Imagine if politics concentrated on subjects that matter most. It might long ago have answered this question: Why is it that 20 years after a Treaty settlement awarded iwi a fifth of new fishing quotas, we do not have a deep-sea industry employing many more young Maori?
I know Treaty settlements are not social welfare, and iwi companies owe it to their beneficiaries to be a successful competitive business maintaining their value, and no doubt it's cheaper to charter a foreign fishing fleet than establish our own.
But that last point, we have been led to believe, arises from conditions on foreign charter vessels that New Zealanders wouldn't tolerate. So you would expect Maori fishing interests to be performing haka in Parliament at the progress of legislation to force all foreign charters to be reflagged for New Zealand law within three years.
Quite the contrary.
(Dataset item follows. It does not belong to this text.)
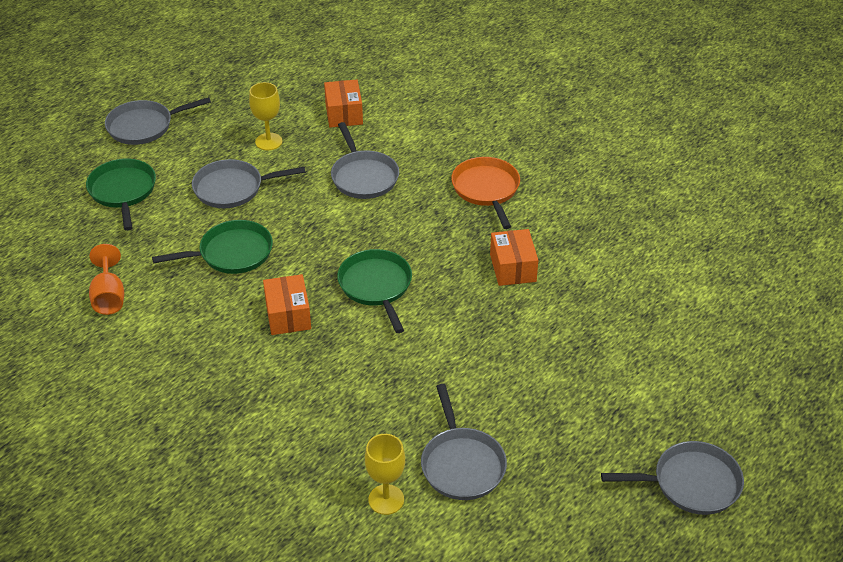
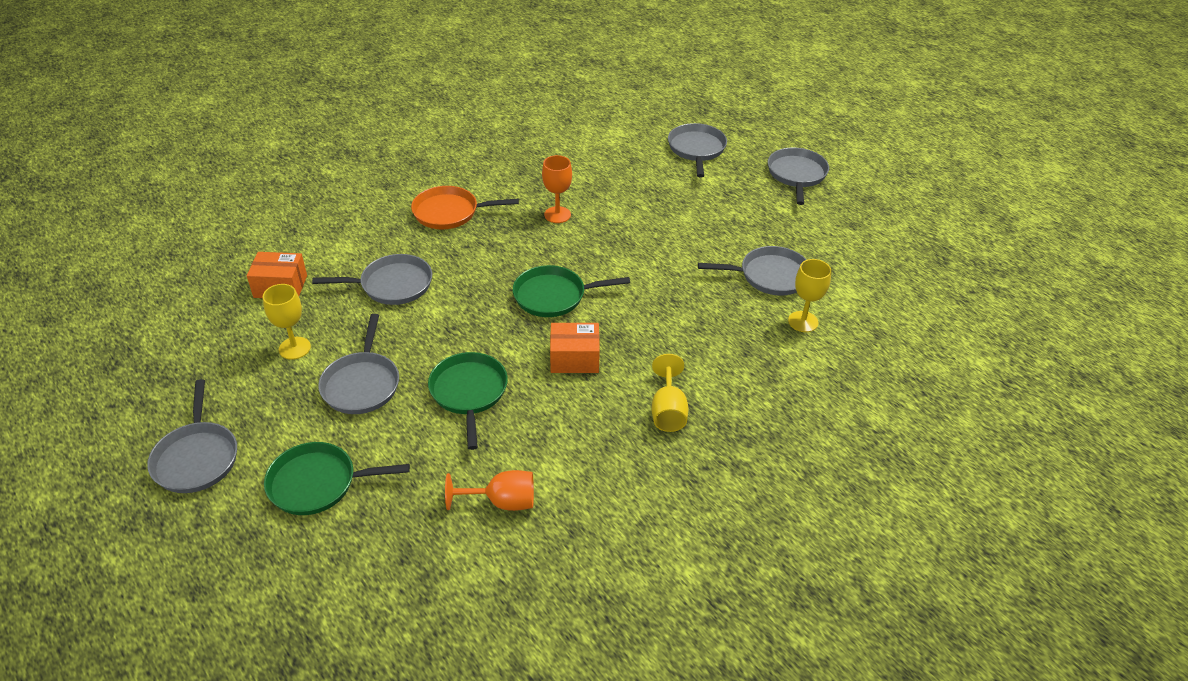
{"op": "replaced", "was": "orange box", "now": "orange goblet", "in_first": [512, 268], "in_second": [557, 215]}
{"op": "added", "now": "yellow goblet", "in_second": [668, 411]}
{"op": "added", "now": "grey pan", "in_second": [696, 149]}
Companies with Maori fishing quota went to the Government and argued - initially successfully - that they needed four years longer than the rest of the industry to have their charters reflagged.
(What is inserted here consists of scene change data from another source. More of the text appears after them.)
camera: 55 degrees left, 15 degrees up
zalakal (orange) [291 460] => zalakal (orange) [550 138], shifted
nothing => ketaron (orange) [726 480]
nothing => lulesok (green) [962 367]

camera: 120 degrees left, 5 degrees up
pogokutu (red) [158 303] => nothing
The bill was amended to give them the exemption they sought. It took objections from one of the big players, Talleys, and the Rail and Maritime Union to convince Primary Industries Minister Nathan Guy this week to agree to remove the amendment, meaning Maori quota, too, will have to be fished by New Zealand-flagged vessels by 2016.
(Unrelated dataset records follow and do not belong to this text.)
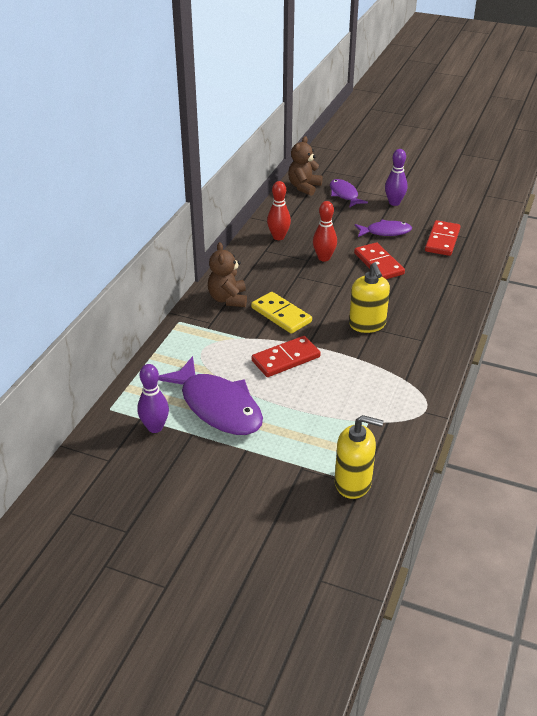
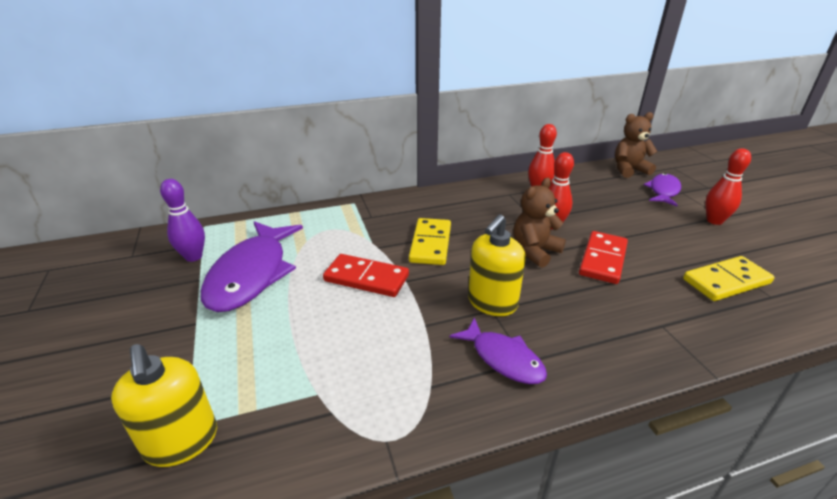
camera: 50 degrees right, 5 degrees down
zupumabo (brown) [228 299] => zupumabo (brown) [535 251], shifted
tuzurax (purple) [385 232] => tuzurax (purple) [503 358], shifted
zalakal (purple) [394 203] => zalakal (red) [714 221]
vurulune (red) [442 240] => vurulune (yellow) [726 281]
All of this has been happening while Parliament has been transfixed by the leak of a report into domestic spying, then an inquiry into the leak and now an inquiry into the inquiry. How can subjects such as industry and employment compete?
Fishing should be as important as farming in this economy. We are alone in an ocean, we love the sea. Our sailors are celebrated. We pride ourselves on hardy work in the harshest elements and we celebrate the idea of fishing for fun.
Right now, the recreational fishing lobby is outraged that, for the sake of northern snapper stocks, their bag limit might be reduced from nine. Nine. Nine for each person on a boat. Whoever needs nine snapper?
They invoke a time-honoured New Zealand right to "catch a feed for the family", and say this has a great deal to do with the price of fish in shops. It may be a myth but it is a popular one.
For Maori, according to accounts accepted by the Waitangi Tribunal, the sea has been more important than land and plants as a food source. When New Zealand in 1986 devised a world-leading conservation system called tradeable quota, 10 per cent of the allowance for each stock was allocated to iwi.
That was increased to 20 per cent for new quota in the Sealords settlement of 1992 which also gave iwi a half share in one of the three big fishing operations in our exclusive economic zone.
The zone, extending 200 nautical miles beyond the Chathams, the Kermadecs and the subantarctic islands, gives us control of fishing over a continental shelf many times the size of the country.
Yet in all this ocean we appear to have just 56 suitable fishing vessels, 27 of which are foreign charters. The figures come from the report of a ministerial inquiry last year that, but for other inquiries, might have received renewed attention this week.
A panel led by former Labour minister Paul Swain was set up in response to concern about conditions on the foreign charters and found that complaints arose from only a few of them, all Korean, usually with Indonesian crew.
It recommended many improvements to the enforcement of New Zealand maritime law and the Government has gone one step further with the reflagging bill. But its report makes it evident that better working conditions will not make the slightest difference to our dependence on foreign charters.
All but a few of our 17 companies with deep-sea quota are too small to afford the ships, the crewing costs and the fuel required to range far offshore. The quota owners make their money from sales of annual catch entitlements. They are rentiers of the resource.
Not only do they lack the scale to develop the industry and employ more people, the sale of annual catch entitlements gives them an interest in lower-cost foreign charters that can bid up the price, adding to costs of any local venture.
As the panel put it: "It seems that iwi, in particular, typically not holding a package of (entitlements) sufficient to comprise an economic catch plan, benefit from the ability to sell their holdings to foreign charter vessels."
The adage says give someone a fish and you feed him for a day, show him how to fish and you feed him for life. It seems it's not that simple.